A good example of this sort of single-task use of the OSF is a project to standardize biocomputing, “High-throughput Sequencing Computational Standards for Regulatory Sciences (HTS-CSRS).” This is a project created and led by GWU associate professor Raja Mazumder and postdoctoral research associate Hadley King, but the success of the project depends on it being multi-institutional and having disciplinary buy-in. This research team’s mission, as outlined in their OSF project space, is “to provide the scientific community with a framework to harmonize biocomputing, promote interoperability, and verify bioinformatics protocols.” When I first met with Professor Mazumder, sharing documents and collaborating online with fellow researchers who had no access to Google Drive was the team’s primary challenge. The OSF and its Google Drive add-on provided them with a solution to this problem. The team could continue to use their current document and editing workflow and still effectively collaborate with all project stakeholders. Thus, initially, their OSF project space simply provided an open landing page for anyone interested in contributing to the Biocompute Object Core Specification document draft. As the team has hosted meetings and workshops, the related documents have been included in this project space on the OSF as well. Since the team has linked these documents and chosen to make the project public, the OSF project now operates as an additional entry point for potential collaborators.

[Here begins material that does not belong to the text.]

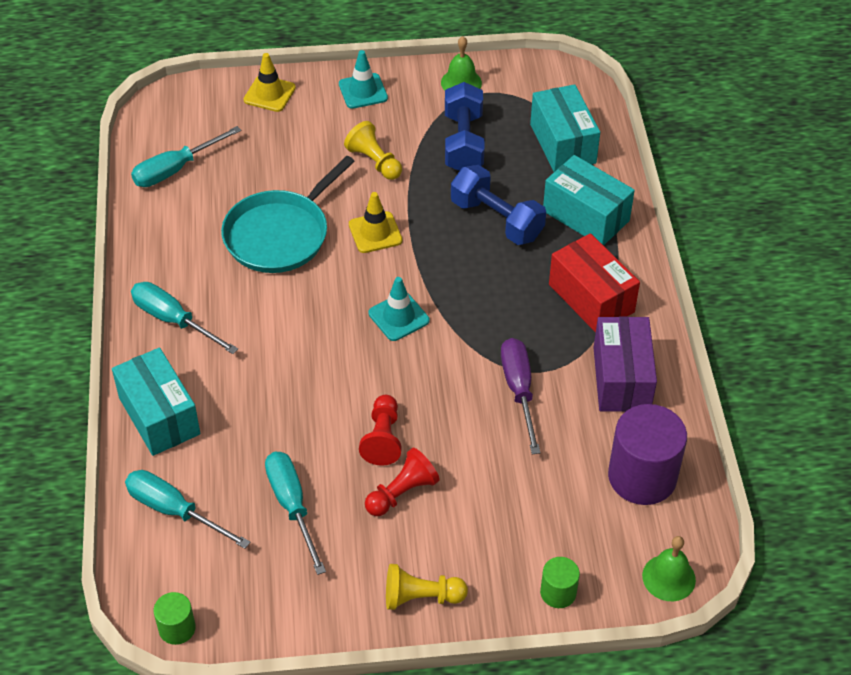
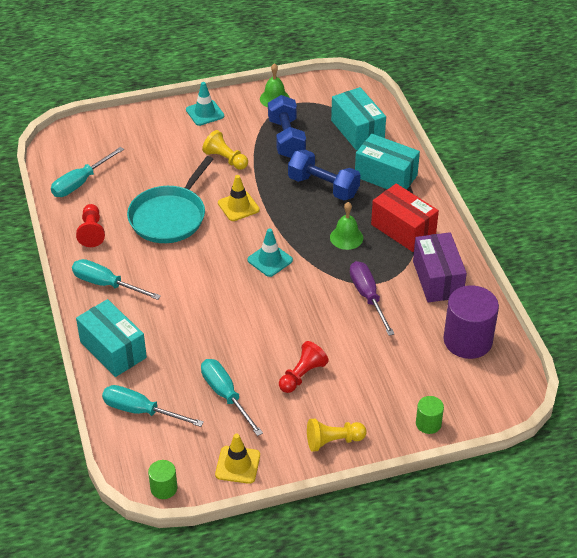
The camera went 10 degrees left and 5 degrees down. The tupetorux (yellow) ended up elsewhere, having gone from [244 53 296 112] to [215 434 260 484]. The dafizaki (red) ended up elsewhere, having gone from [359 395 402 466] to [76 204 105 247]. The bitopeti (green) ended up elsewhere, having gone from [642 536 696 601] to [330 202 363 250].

With adaptive consultations and flexible relationship building, my interactions and role with each of the research groups with which I work differ greatly. Instead of expecting to simply follow a well-trodden path to success, this work is all about questing for pain-points and finding the best resources and techniques to help address them. This process naturally leads to unique collaborations. Ideally, in my view, each of these groups will find their way to (or continue their) effective practices that incorporate good digital stewardship into their scholarly workflows; however, I recognize that the way this is achieved will look different for each group. As librarians, we can help guide researchers towards this path most successfully by finding and teaching straightforward and directly beneficial tools and workflows that bring together researchers’ needs and our own need for responsible stewardship of knowledge.